The response returns a paginated list of matching companies, each with company ID, domain, headcount, last funding round, geography, headcount growth rates and more. Load these records into Snowflake's raw layer via a Lambda function on a schedule, or directly from your pipeline orchestration tool.

From that point, dbt handles everything downstream.

[Want to pull your ICP company universe with live filters? Explore Crustdata's Company Search API →]

Step 2:  Model TAM and SAM in SQL

Once company data lives in Snowflake, the TAM model is SQL. Three queries do most of the work.

Start with the broadest definition of your addressable market:

-- TAM: all companies in your addressable market (broad ICP)
SELECT
  COUNT(*) AS tam_count,
  SUM(estimated_revenue_lower_bound_usd) AS tam_revenue_floor
FROM stg_companies
WHERE industries ILIKE '%software%'
  AND hq_country = 'USA';

Narrow to SAM by applying your specific ICP filters:

-- SAM: companies matching your core ICP
SELECT
  COUNT(*) AS sam_count,
  SUM(estimated_revenue_lower_bound_usd) AS sam_revenue_floor
FROM stg_companies
WHERE industries ILIKE '%software%'
  AND hq_country = 'USA'
  AND employee_count BETWEEN 50 AND 500
  AND last_funding_round_type IN ('series_a', 'series_b', 'series_c');

These are your board-facing figures.
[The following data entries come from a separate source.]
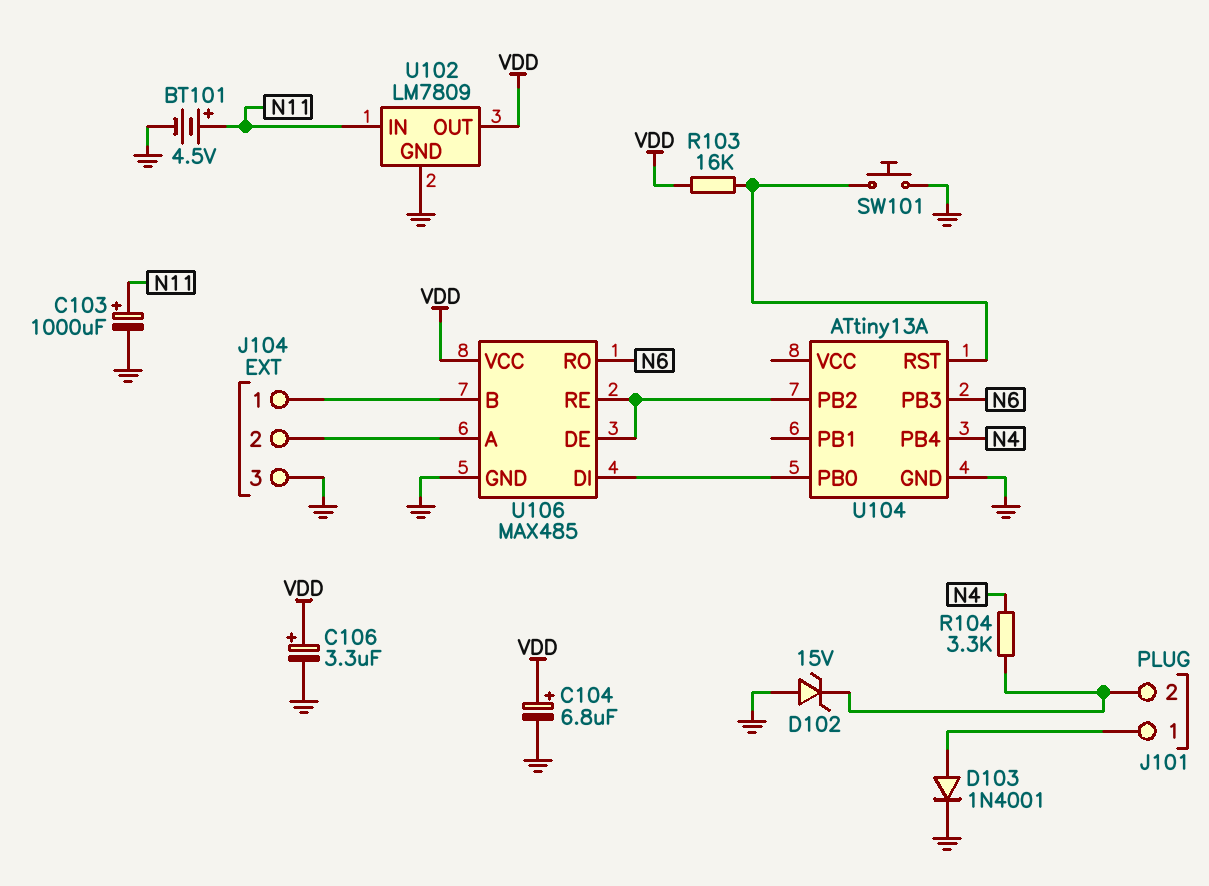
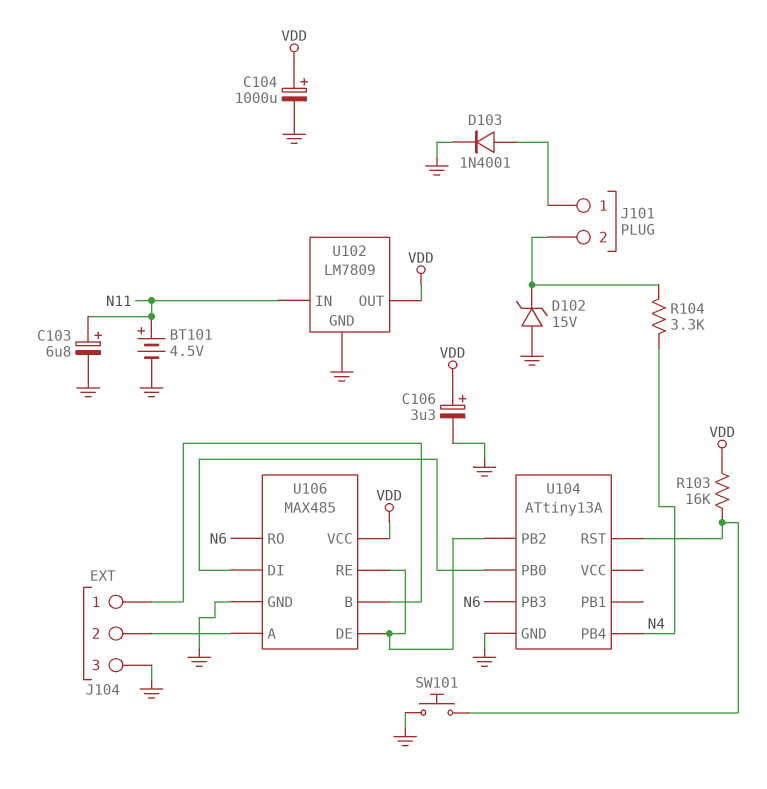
C103: 1000uF (plus N11, minus GND) -> 6.8uF (plus N11, minus GND)
C104: 6.8uF (plus VDD, minus GND) -> 1000uF (plus VDD, minus GND)

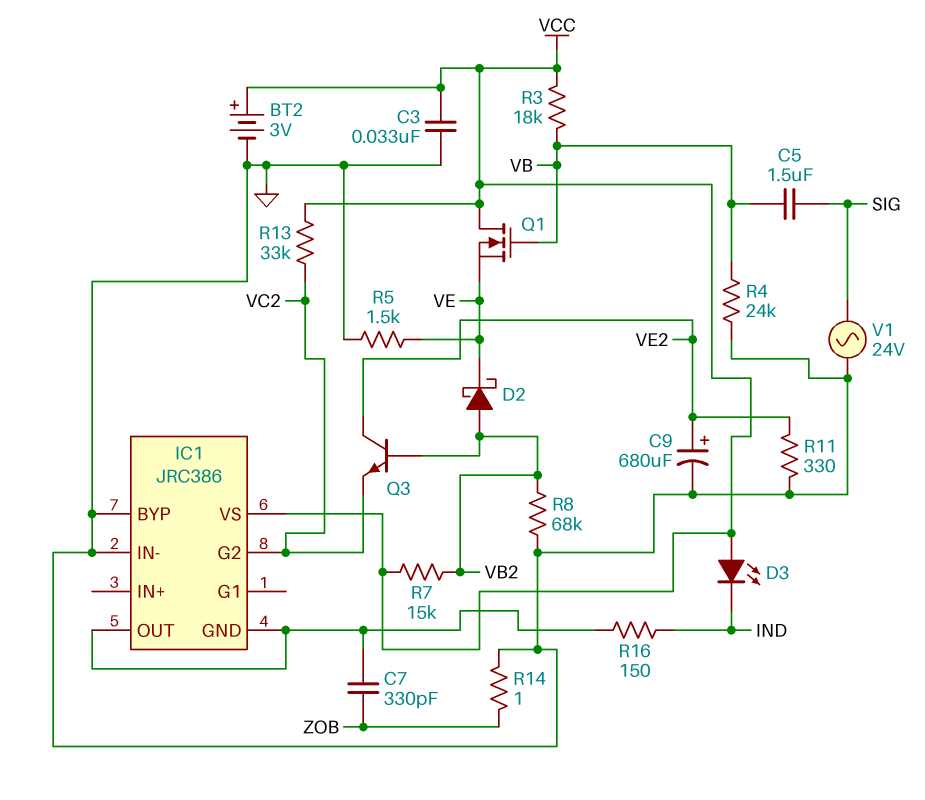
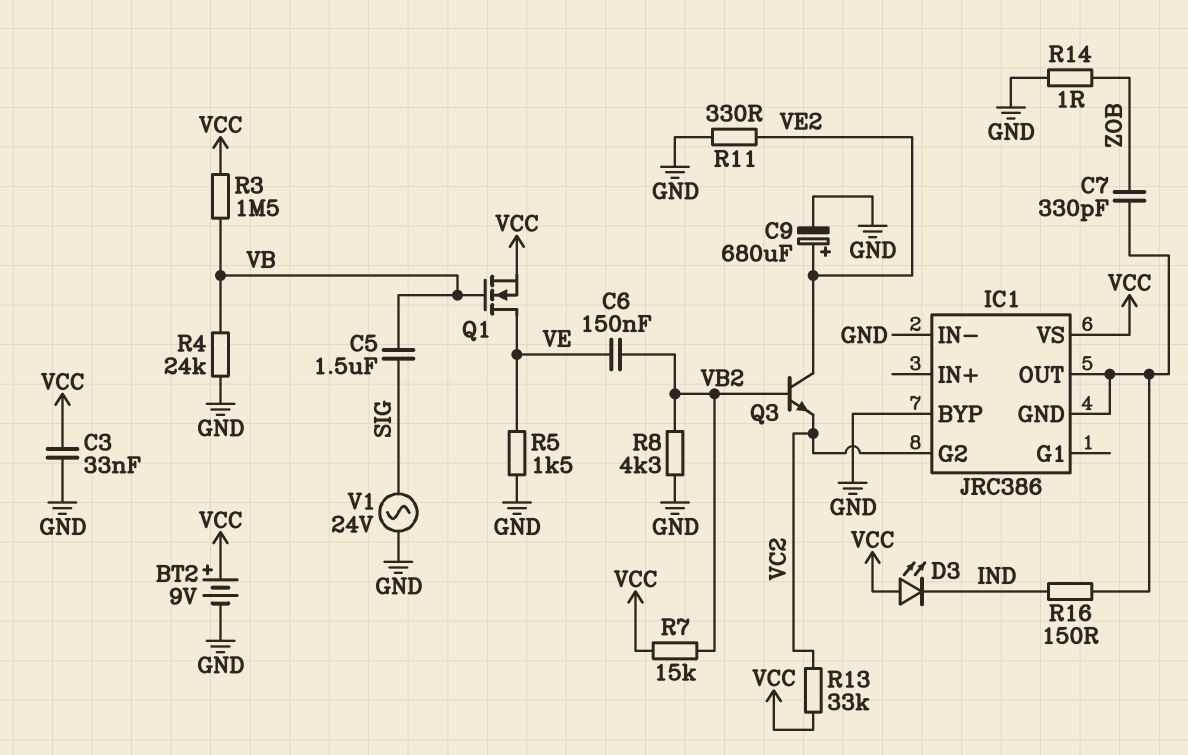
BT2: 3V (plus VCC, minus GND) -> 9V (plus VCC, minus GND)
C6: none -> 150nF (VB2, VE)
D2: schottky (A VB2, K VE) -> none
Q1: NMOS (G VB, D VCC, S VE) -> NMOS (G VB, D VE, S VCC)
R3: 18k (VB, VCC) -> 1.5M (VB, VCC)
R8: 68k (GND, VB2) -> 4.3k (GND, VB2)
Run them against realtime data and you have numbers you can actually defend because you can show exactly which companies are included and why.

Want to segment by territory? Your AE covering the Pacific Northwest gets `AND hq_location ILIKE '%Seattle%' OR hq_location ILIKE '%Portland%'`. 

[Start a free Crustdata trial]

Step 3: Turn Your SAM Into a Ranked Target Account List

A count of 4,200 SAM companies is useful in a board presentation. It's not useful on Monday morning when your AE asks which accounts to prioritize this week.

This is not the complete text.